Baked Moong Dal Kachori Recipe
Baked Moong Dal Kachori is a snack made from lentils and indian spices. Generally it is fried but i have made an healthier version by baking it instead of frying. This kachori has sweet and savory flavors and goes really well with hot tea or chutney.
Kachori or Kachauri or Kachodi or Katchuri is a spicy snack popular in various parts of India including Uttar Pradesh, Rajasthan, Delhi, Maharashtra, Madhya Pradesh, Gujarat, Bengal and Orissa.
2 cups All Purpose flour
1/2 tsp Ajwain /Carom Seeds
1 tsp Salt or to taste
6 tbsp Oil
2/3 cup Chilled Water
1/4 cup Yellow Moong dal / lentils
1 tsp. Ginger paste / Grated Ginger
3/4 tsp ground Fennel seeds
3/4 tsp Coriander powder
1/2 tsp Red chili powder / cayenne
1/2 tsp Dry Mango powder (amchoor)
1/8tsp Asafetida (optional)
1/4 tsp. Garam Masala
3 tbsp chopped Cilantro
2 tbsp sugar
Salt to Taste
2 tbsp Oil
Rinse and soak the moong dal for overnight. The next day drain the water and grind it coarsely. Keep it aside.
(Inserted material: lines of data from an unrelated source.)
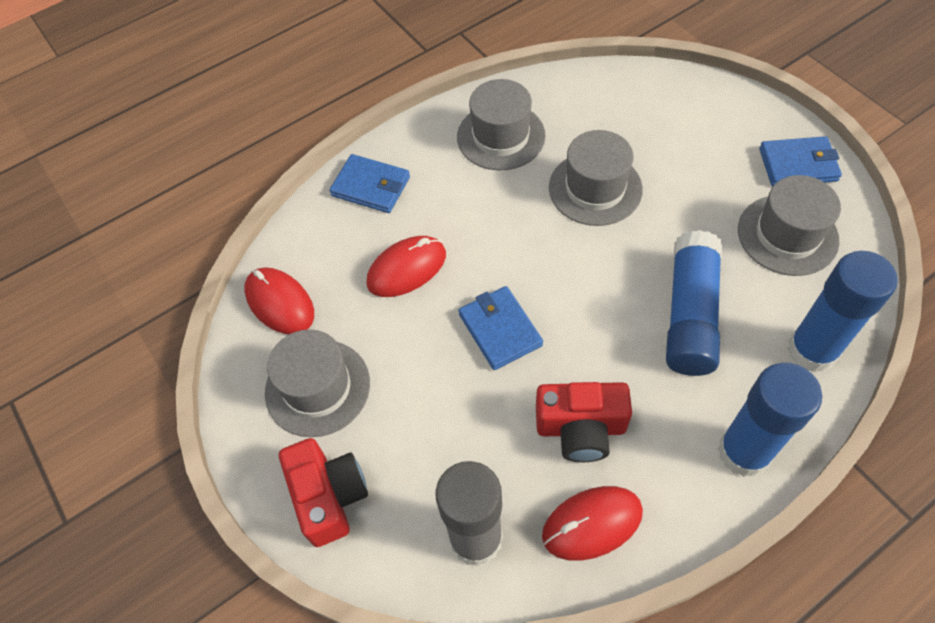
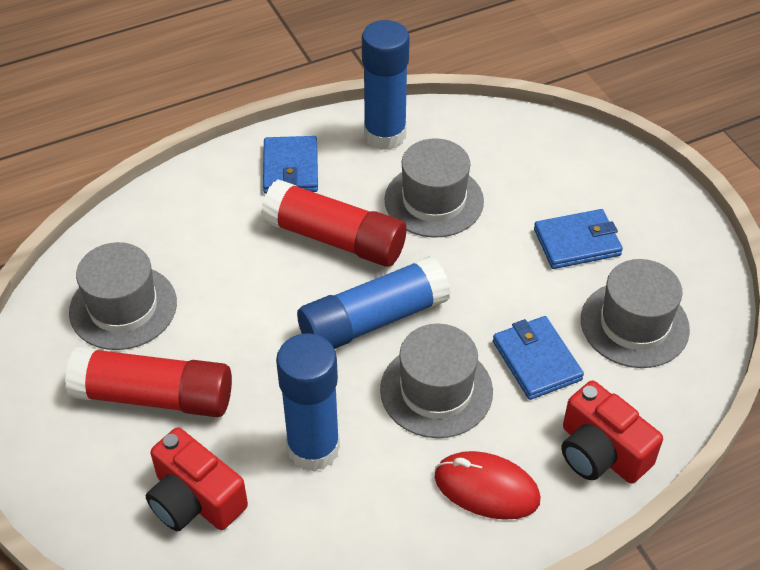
grey glue stick: 1 -> 0
red glue stick: 0 -> 2
red mouse: 3 -> 1

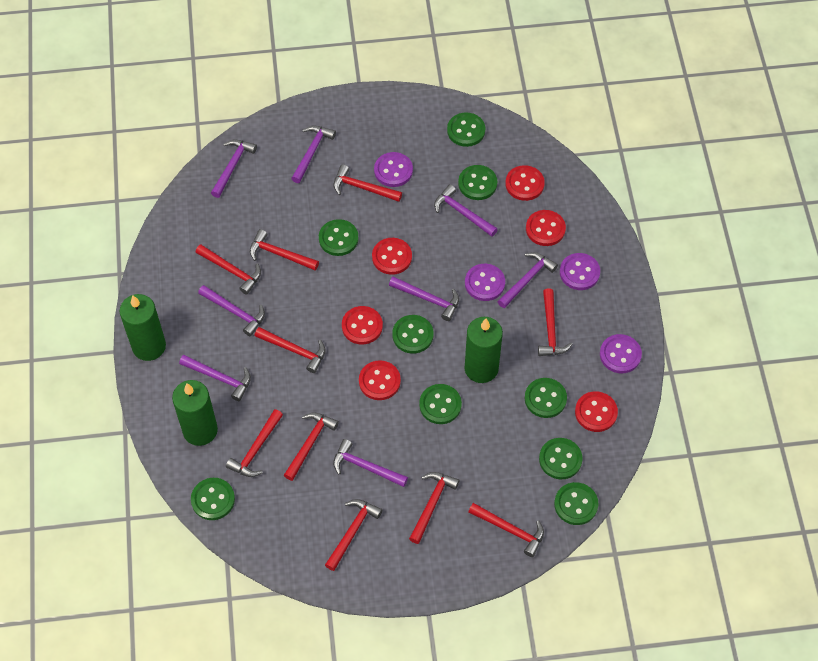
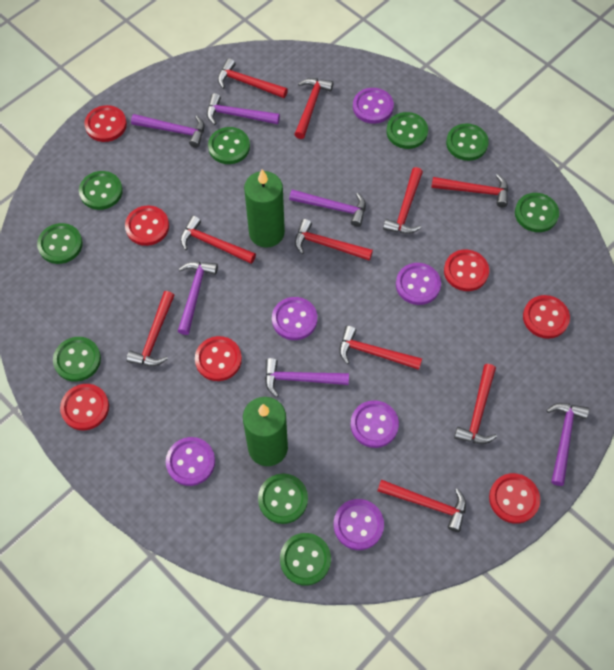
green candle: 3 -> 2
purple button: 4 -> 6
purple hammer: 8 -> 6
red button: 6 -> 7

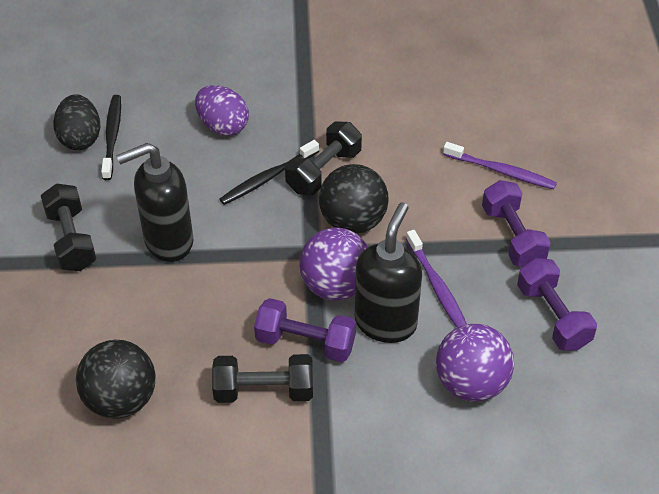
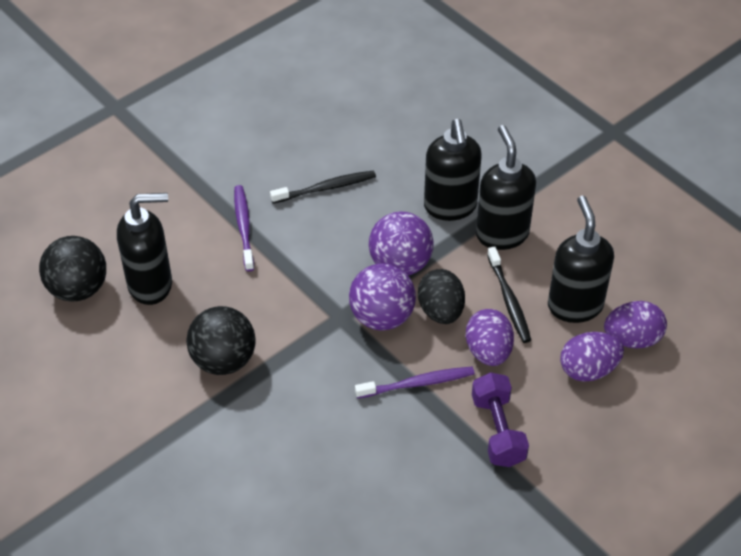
black dumbbell: 3 -> 0
black soap dispenser: 2 -> 4
purple dumbbell: 3 -> 1
purple egg: 1 -> 3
Knead the dough using the ingredients mentioned below kachori dough. Cover it with a damp cloth and keep it aside for 20 minutes.
To make the stuffing, in a bowl take 4 tbsp water, add all dry masalas to it and make a runny paste.
In a pan heat oil and add grated ginger to it. Cook until the raw smell goes away.
Now add the dry masala paste and saute for 5 minutes. Add the moong dal, cilantro, mix everything well and cook till the water evaporates.
Make round chapatis out of the dough. With cookie cutter, cut out circles. Fill the circles with the stuffing. Make sure to seal the kachoris in round shape.
Grease the cookie sheet and bake the kachoris at 375 degrees for 30 minutes. After 15 minutes flip the kachoris so that they get cooked properly.
Serve it hot with chai or chutney.
Recipe Source: Food Bound
Some fun facts about Kachori
Kachori is supposed to have originated in Uttar Pradesh or Rajasthan.In these states it is usually a round flattened ball made of fine flour filled with a stuffing of baked mixture of yellow moong dal or Urad Dal (crushed and washed horse beans), besan (crushed and washed gram flour), black pepper, red chili powder, salt and other spices.
Additionally in Rajasthani cuisine, the Pyaaj Kachori (onion kachori) is very famous. Another form of Kachori which is famous in Rajasthan is the Mawa Kachori. It is a sweet dish which is dipped in sugar syrup.
In Gujarat, it is usually a round ball made of flour and dough filled with a stuffing of yellow moong dal, black pepper, red chili powder, and ginger paste.
In Delhi it is often served as a chaat. Also Delhi has another kind of kachori, called ‘Khasta kachori’ or ‘Raj Kachori’.
A variant includes sweet upwas (fast) kachori, made with potato, coconut, and sugar. Kachoris are often served with a chutney, often made from tamarind, mint, or coriander. Another variant is fried and stuffed with pulses (urad and moong especially) and it is generally found in Kutch region in Gujarat. A kachori stuffed with peas is a delicacy in Bengal.
Some of the variants popular in North India includes a version similar to the Rajasthan version accompanied with a curry made of potatoes and varied spices or even chana (chole), similar to one served in chole bhature.